Berdasarkan data Direktorat Jenderal Pendidikan Tinggi, Departemen Pendidikan Nasional, Kota Batam yang telah mencanangkan diri sebagai “Digital Island” sudah memiliki 20 perguruan tinggi dan 6 perguruan tinggi di antaranya memiliki jurusan yang berhubungan langsung dengan TIK. Materi etika berkomputer pada perguruan tinggi tersebut umumnya dimasukkan ke dalam mata kuliah pengantar teknologi informasi dan komputer baik untuk jurusan TI maupun jurusan non TI yang menawarkan mata kuliah tersebut. Melalui penyampaian ini diharapkan mahasiswa memiliki pengetahuan tentang etika berkomputer yang bisa dijadikan acuan mereka dalam bertindak dan mengambil keputusan sewaktu menggunakan dan memanfaatkan TIK baik sewaktu kuliah maupun nanti saat sudah bekerja.
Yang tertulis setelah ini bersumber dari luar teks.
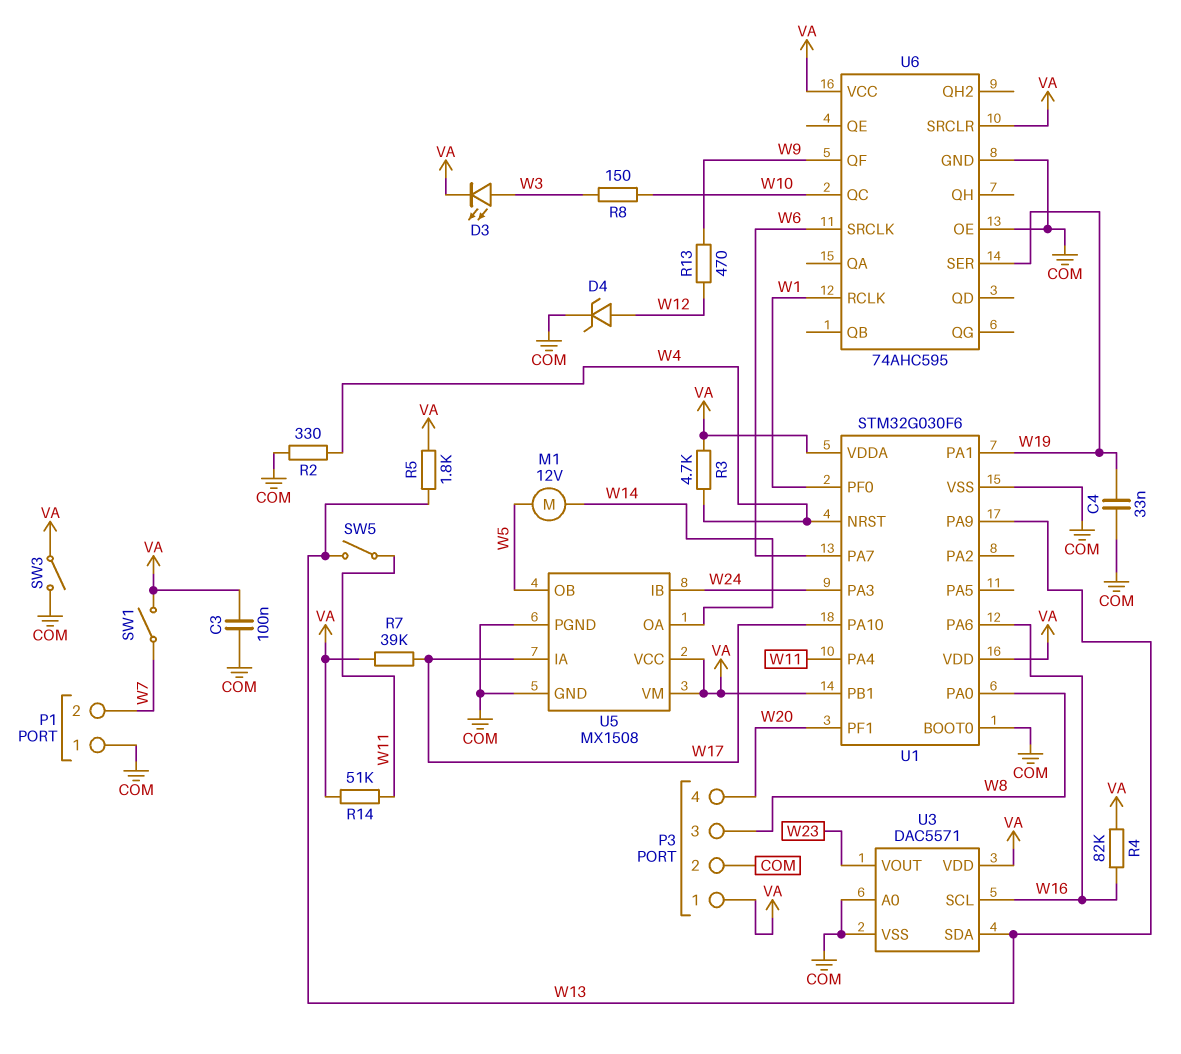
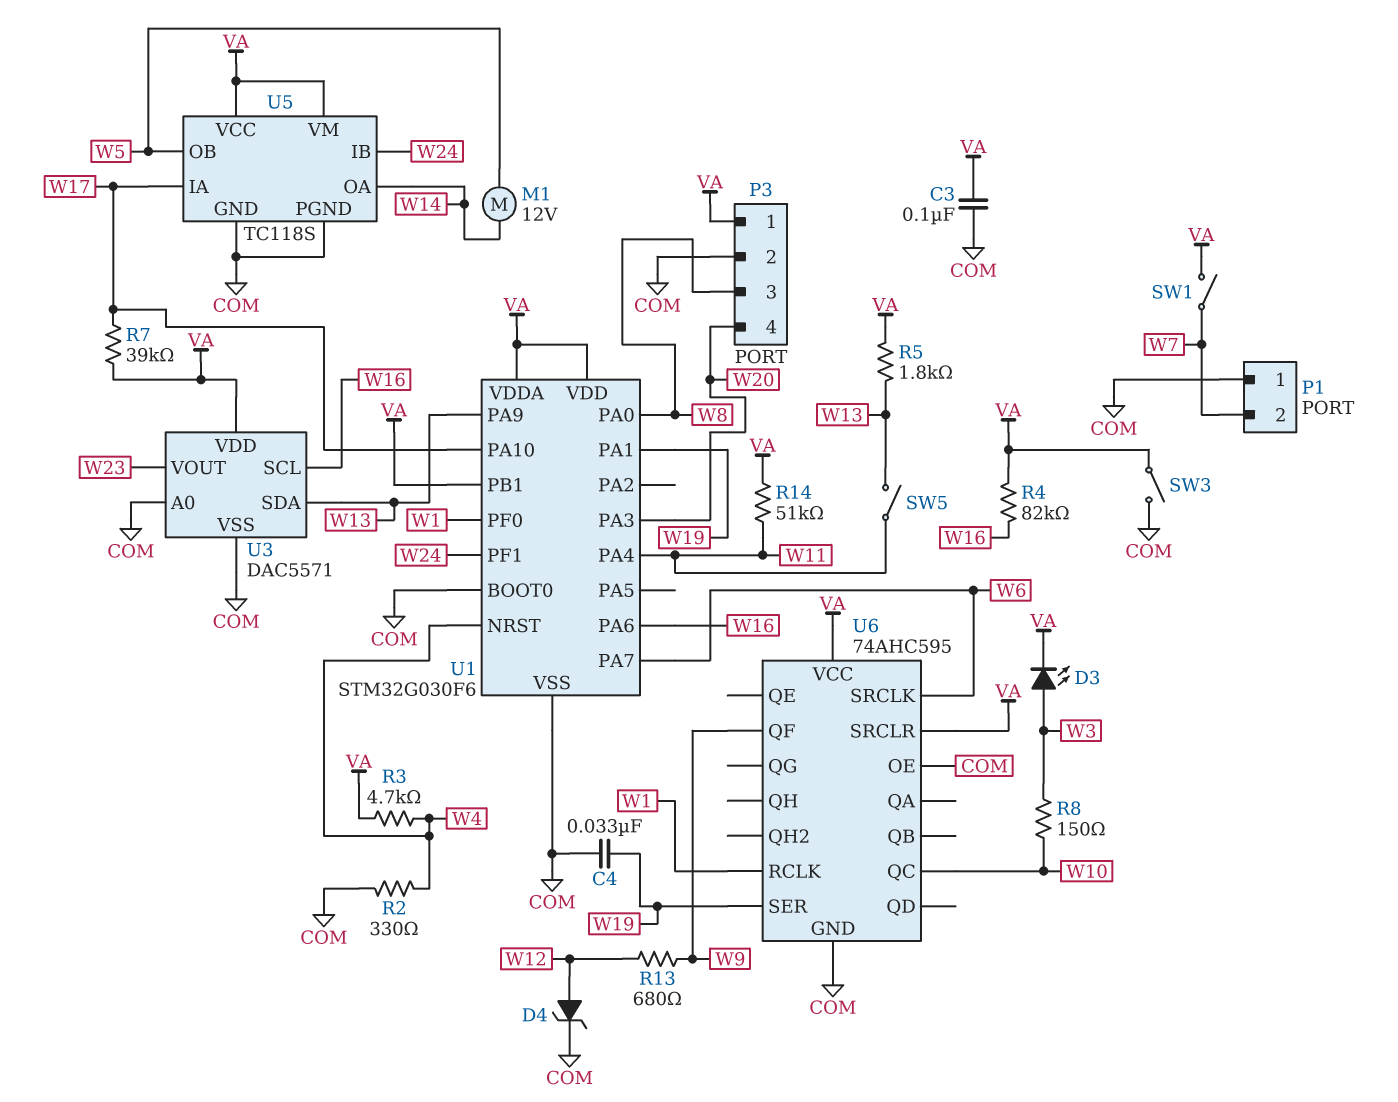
R13: 470 (W9, W12) -> 680 (W9, W12)
U1 pin PA3: W24 -> W20
U1 pin PF1: W20 -> W24
U5: MX1508 -> TC118S

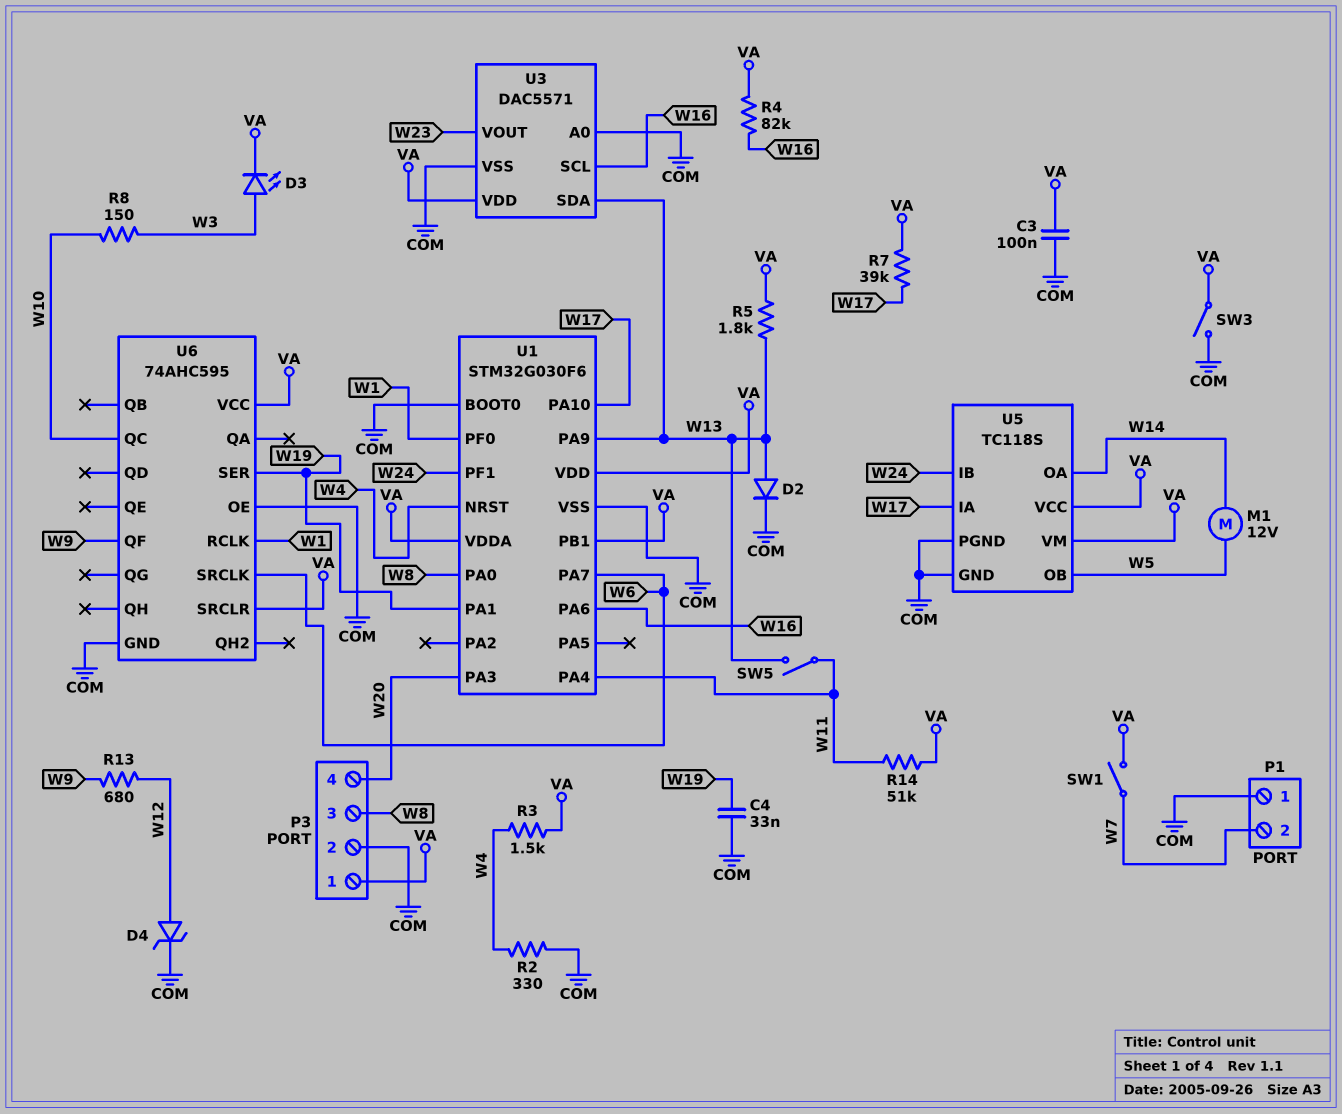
D2: none -> diode (A W13, K COM)
R3: 4.7k (VA, W4) -> 1.5k (VA, W4)

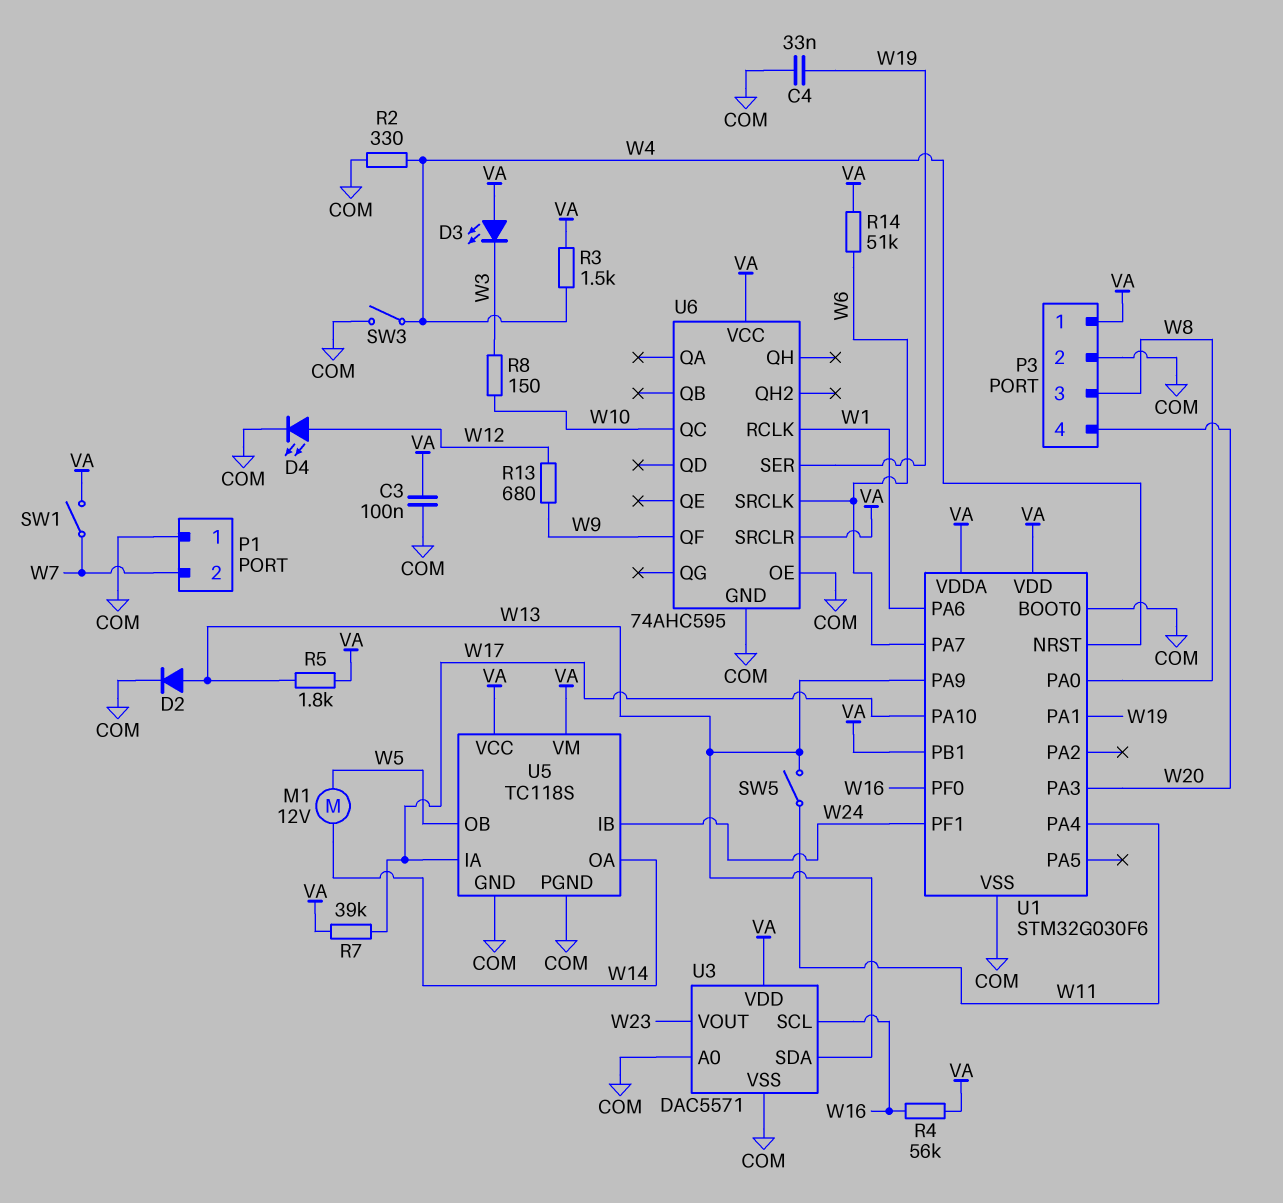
D3: LED (A W3, K VA) -> LED (A VA, K W3)
D4: zener (A W12, K COM) -> LED (A W12, K COM)
R4: 82k (VA, W16) -> 56k (VA, W16)
R14: 51k (VA, W11) -> 51k (VA, W6)
SW3: switch (COM, VA) -> switch (COM, W4)
U1 pin PA6: W16 -> W1
U1 pin PF0: W1 -> W16

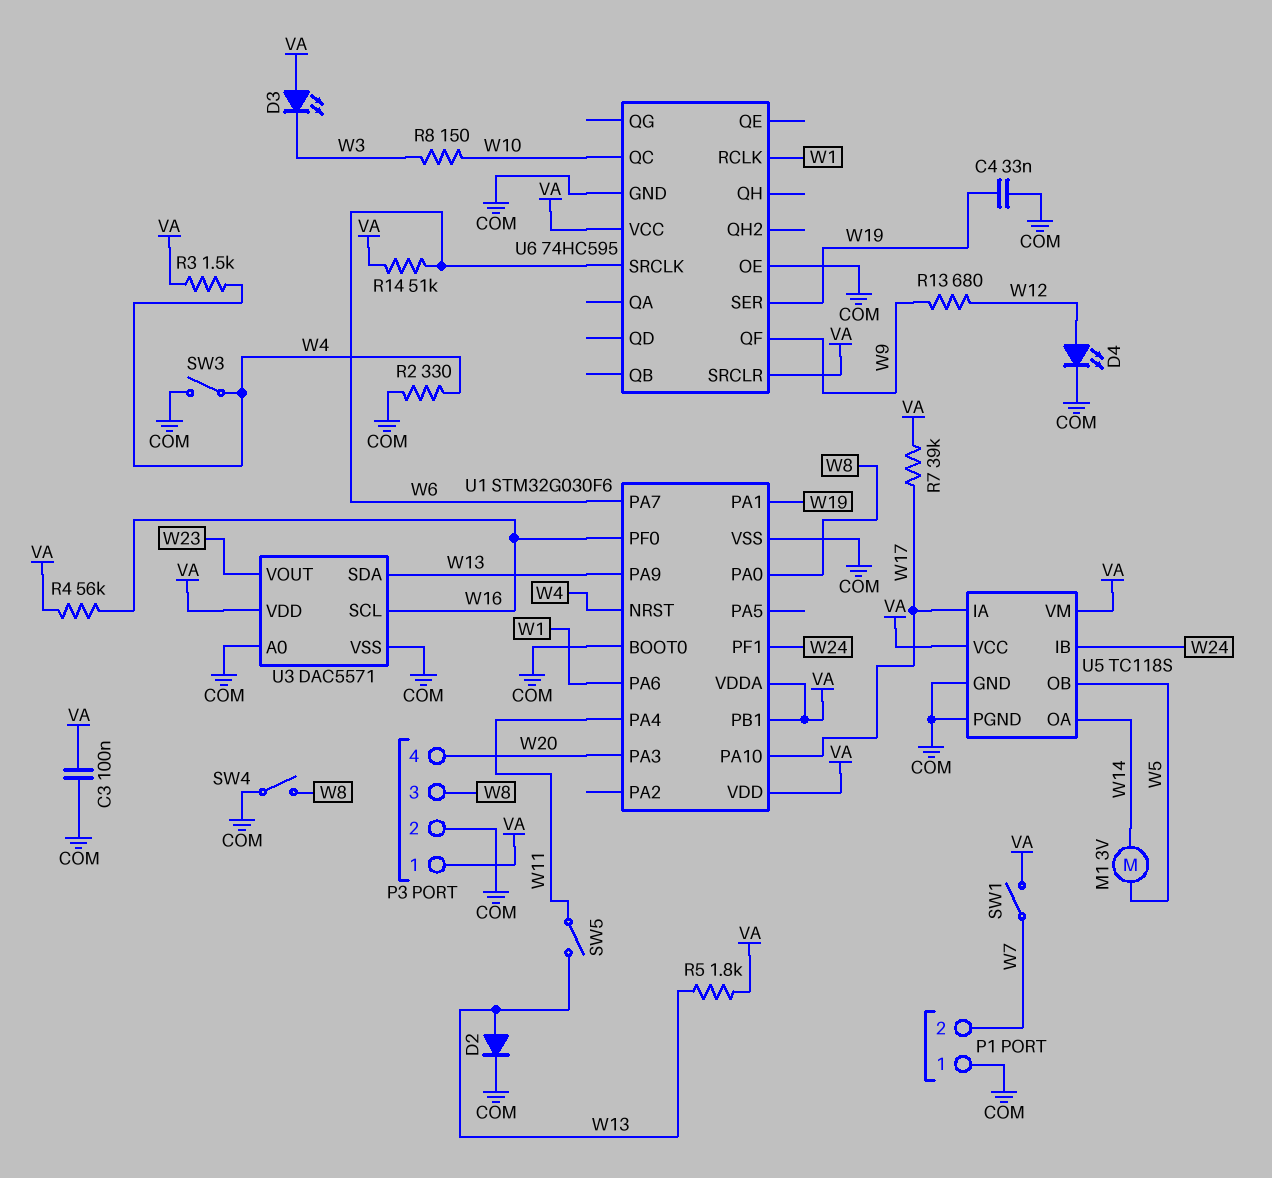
M1: motor 12V (W5, W14) -> motor 3V (W5, W14)
SW4: none -> switch (COM, W8)
U6: 74AHC595 -> 74HC595

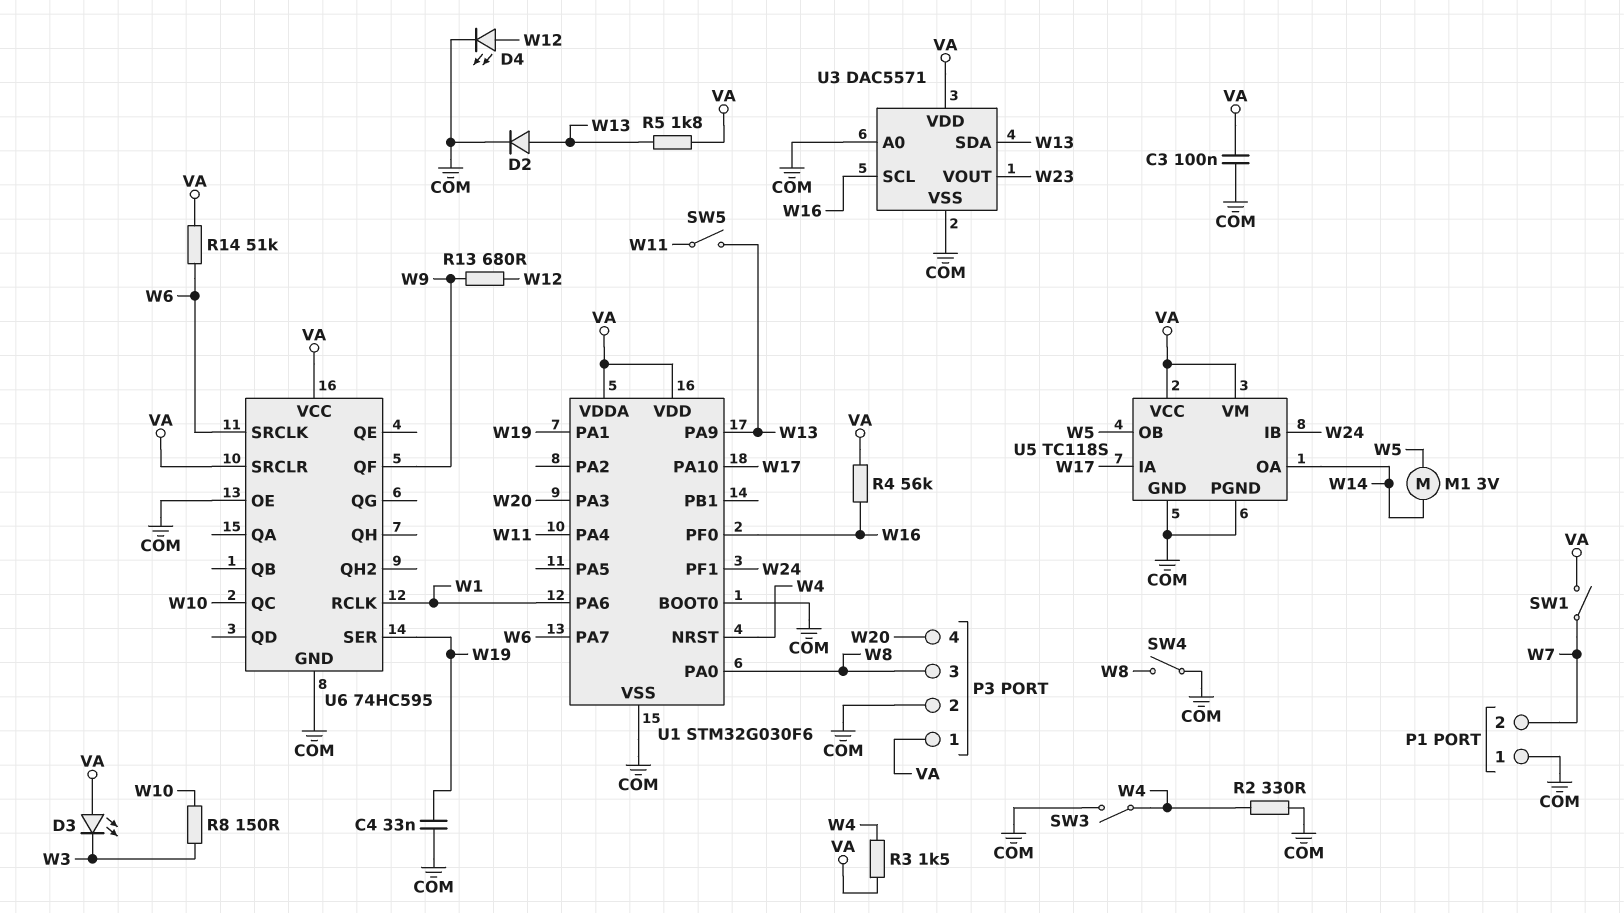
R7: 39k (VA, W17) -> none
U1 pin PB1: VA -> none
Pengajaran materi etika berkomputer pada semua perguruan tinggi di Batam idealnya memberikan pemahaman yang sama tentang etika berkomputer kepada setiap mahasiswa yang mengikuti pengajaran tersebut. Untuk menguji pernyataan di atas maka penelitian yang diusulkan ini akan menjawab pertanyaan penelitian berikut: “Apakah terdapat pemahaman yang sama terhadap etika berkomputer di kalangan mahasiswa di Batam ?”.